Air mata mengalir seperti sungai, dia tak mengerti… entah mengapa rasa pilu menyeruak masuk tanpa permisi kehatinya…
“sudah, tidak usah menangis. Nanti kita bertemu lagi… kan nanti aku pulang” dia membiarkan wanita itu menghapus air mata dan menenangkannya. Sayang… isak itu tak mau berhenti, bahkan menjadi-jadi. Ia memeluk erat tubuh kekasihnya… rasa itu menusuk-nusuk seperti belati, tak pernah merasakan kesedihan sedalam ini sebelumnya… padahal mereka sering berpisah. Kepiluan tak dia pahami sama sekali. Tak disangka jika itu pelukan terakhir…
Kekasihnya terbang ke Medan untuk merayakan natal bersama keluarga. Ia menunggu dalam diam dan gelisah semakin menjadi. Rasa takut aneh itu dicoba untuk ditepis. Ia menunggu waktu untuk segera memandang kekasihnya setibanya dari Medan, kebahagiaan akan kembali seperti biasanya dimana hari-hari akan dia jalani dengan kekasihnya… pelukan penuh cinta… kebahagiaan tak habis-habisnya, dalam hitungan hari dia akan segerah melabuhkan rindu… pikirnya.  Ia bersukur dengan hidupnya sekarang… memiliki wanita luar biasa, mendampinginya dalam badai… gerimis… bahkan terik… yang memberikan cinta seperti mata air jernih dan tanpa habis-habisnya. Benar kata syair lagu jika, kita punya cinta kita menginginkan apa-apa lagi.
Setibanya kekasih-nya di Jakarta…

“sayang… kepalaku sakit sekali aku istrahat dulu yah” diujung telepon suara wanita itu hampir tak terdengar… beberapa kali ia menangis ditelpon menyampaikan jika ia rindu

“sudah… aku tidak apa-apa. Aku disini” ujar kekasihnya meyakinkan
Dalam hitungan hari…

Tepat pukul 18:00 ia tak menyadari kehilangan besar menghampirinya. Tiba-tiba menjadi kosong. Ia tetap mengabaikan perasaan aneh itu…
Pukul 23:00 ia log in di facebook. Dunianya hancur. Setatus teman facebooknya mengumumkan bela sungkawa. Air matanya membeku. Ia pikir itu hanya lelucon lucu. Ia menelpon adik kekasihnya sekedar memastikan, jawabanya adalah “iya”. Ia mematung…
Ia berbaring dikasur tempat dimana kekasihnya bisa ia peluk


“yank… kenapa sih kamu gak nurut sama aku untuk menjaga diri kamu” ujarnya… meski ia masih meragukan apakah kekasihnya benar-benar pergi. Semua bunga di hatinya berguguran tanpa tersisah… kesakitan itu sampai mendasar takterasa lagi. Ia tetap membeku… 

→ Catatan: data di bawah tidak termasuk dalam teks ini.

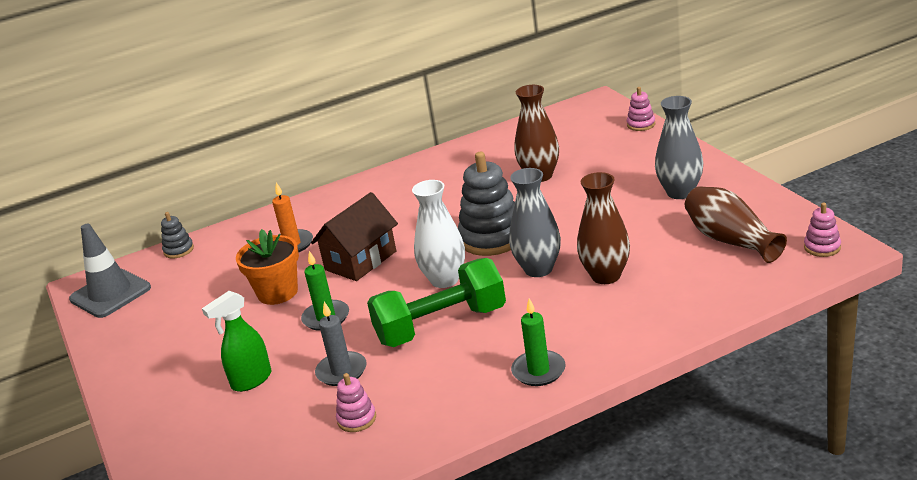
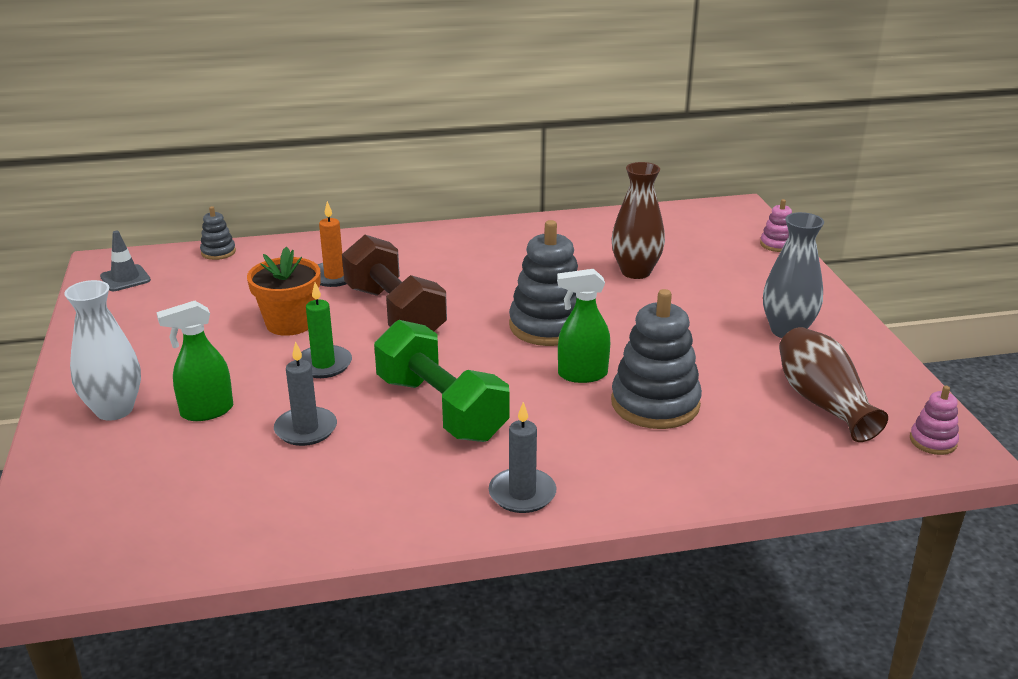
camera: 10 degrees right, 0 degrees up
(110, 294) = (125, 278): grey traffic cone -> grey traffic cone, size x0.58
(357, 419) = (291, 489): pink stacking toy -> none
(360, 260) = (394, 313): brown house -> brown dumbbell
(441, 325) = (441, 408): green dumbbell -> green dumbbell turned 60 degrees clockwise
(444, 280) = (472, 358): white vase -> white vase (114, 410)
(538, 269) = (582, 375): grey vase -> green spray bottle
(538, 371) = (522, 494): green candle -> grey candle
(606, 276) = (655, 404): brown vase -> grey stacking toy

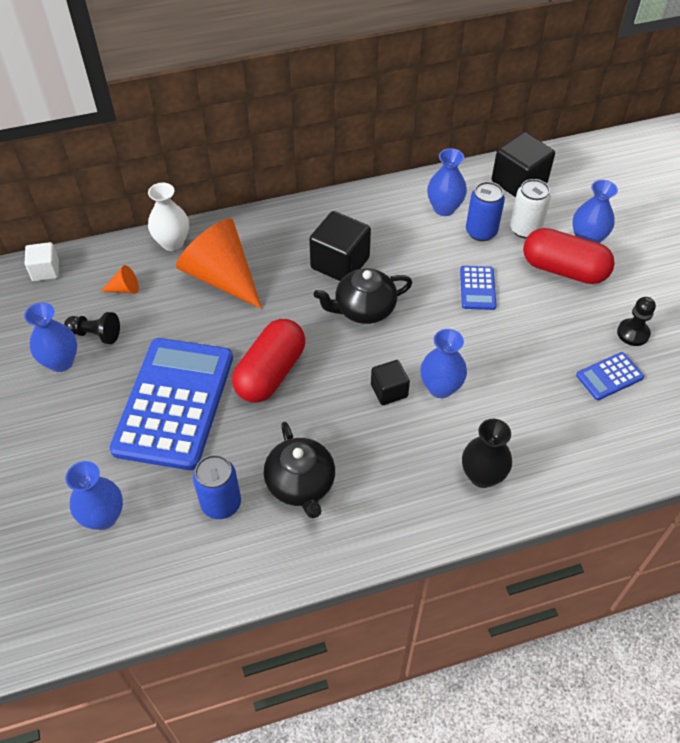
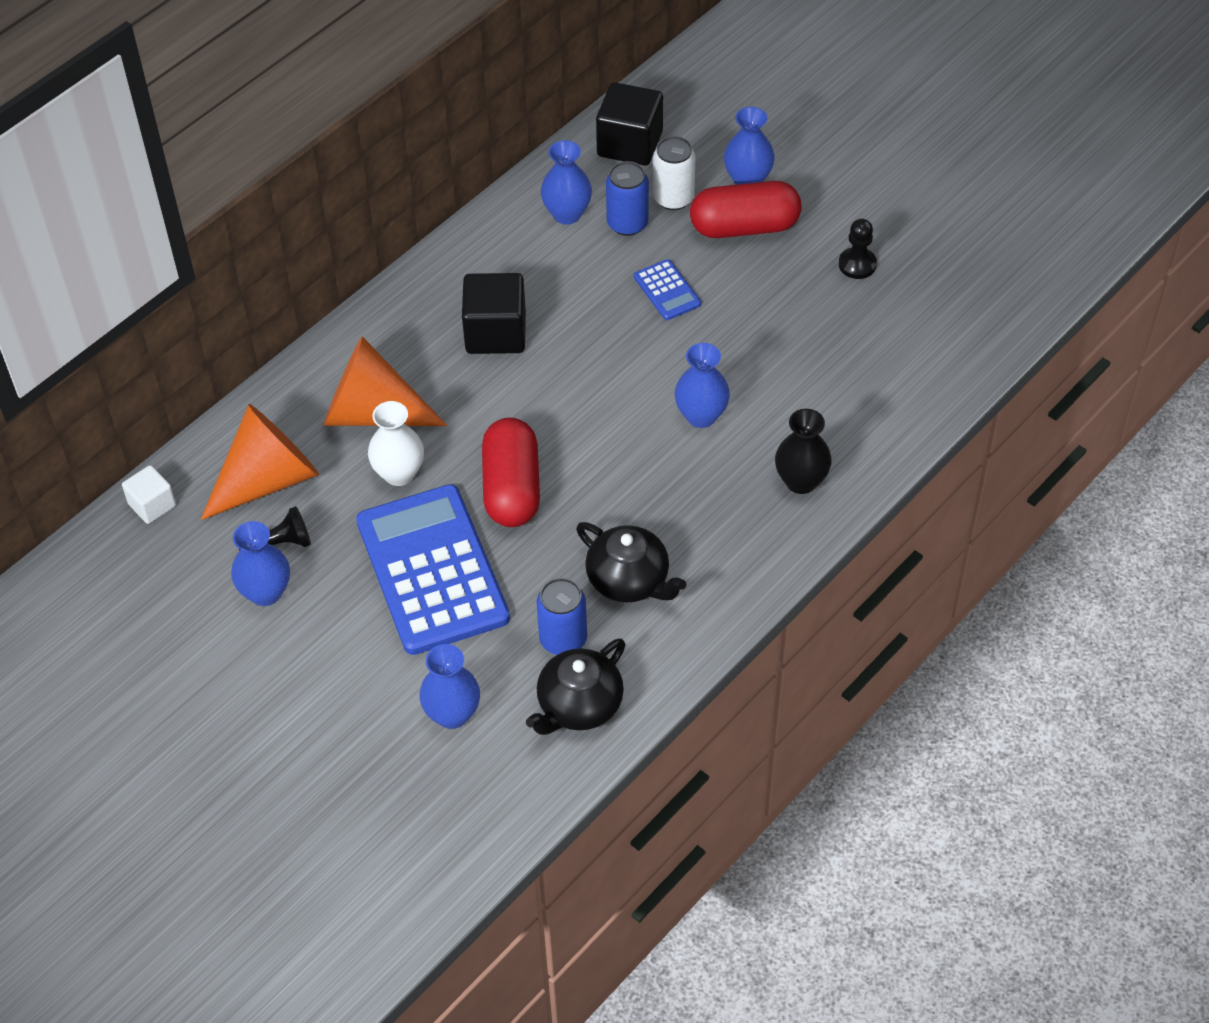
camera: 30 degrees left, 0 degrees up
(125, 289) = (268, 479): orange cone -> orange cone, size x2.48
(172, 243) = (279, 400): white vase -> white vase (399, 473)
(363, 309) = (561, 372): black teapot -> black teapot (578, 705)
(389, 391) = (651, 445): black cube -> none
(609, 376) = (861, 322): blue calculator -> none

“kau harus datang melihat wajahnya untuk terakhir kali…” ujar temanya meyakinkan

“iya. Nanti kamu menyesal...” saran-saran berdatangan. Dia tetap meyakinkan dirinya bahwa kekasihnya tidak mungkin membiarkan dirinya sebatang kara. Penyangkala demi penyangkalan terus bergejolak dihatinya.
Akhirnya ia memutuskan… “harus memberanikan diri”
Hari pertama. Ia melayat bersama abangnya… sayangnya kakinya kaku untuk melangkah keluar dari mobil. Ia membatu duduk di jok, ia membuang pandangnya ketempat lain… agar matanya tak bertemu dengan kedukaan rumah yang tengah ramai oleh kesedihan. Abang kandungnya menghampiri

“kamu yakin tidak mau melihat?” ia menggeleng. Lalu mereka pulang…

Jelang pemakaman, ibunya menemani…

Kekasih tlah berada dipeti, mengenakan gaun putih… didandani begitu cantik. Ia berdiri tepat dipinggir dimana kekasih tertidur panjang. Tak ada air mata mengalir, seperti es menunggu cair hingga membanjir… ia hanya menatap wajah kekasih dalam… semasa hidup wanita inilah memberikan semua cinta untuknya tak mampu tergantikan dengan apapun. Hal paling dia takuti terjadi, dulu wanita ini selalu mengajaknya untuk melayat teman-temanya yang pergi lebih dulu… mereka berdua begitu empaty pada pasangan-pasangan  ditinggal pergi… dan kini dialah harus bertanya pada dirinya sendiri”bagaimana aku tanpa kamu”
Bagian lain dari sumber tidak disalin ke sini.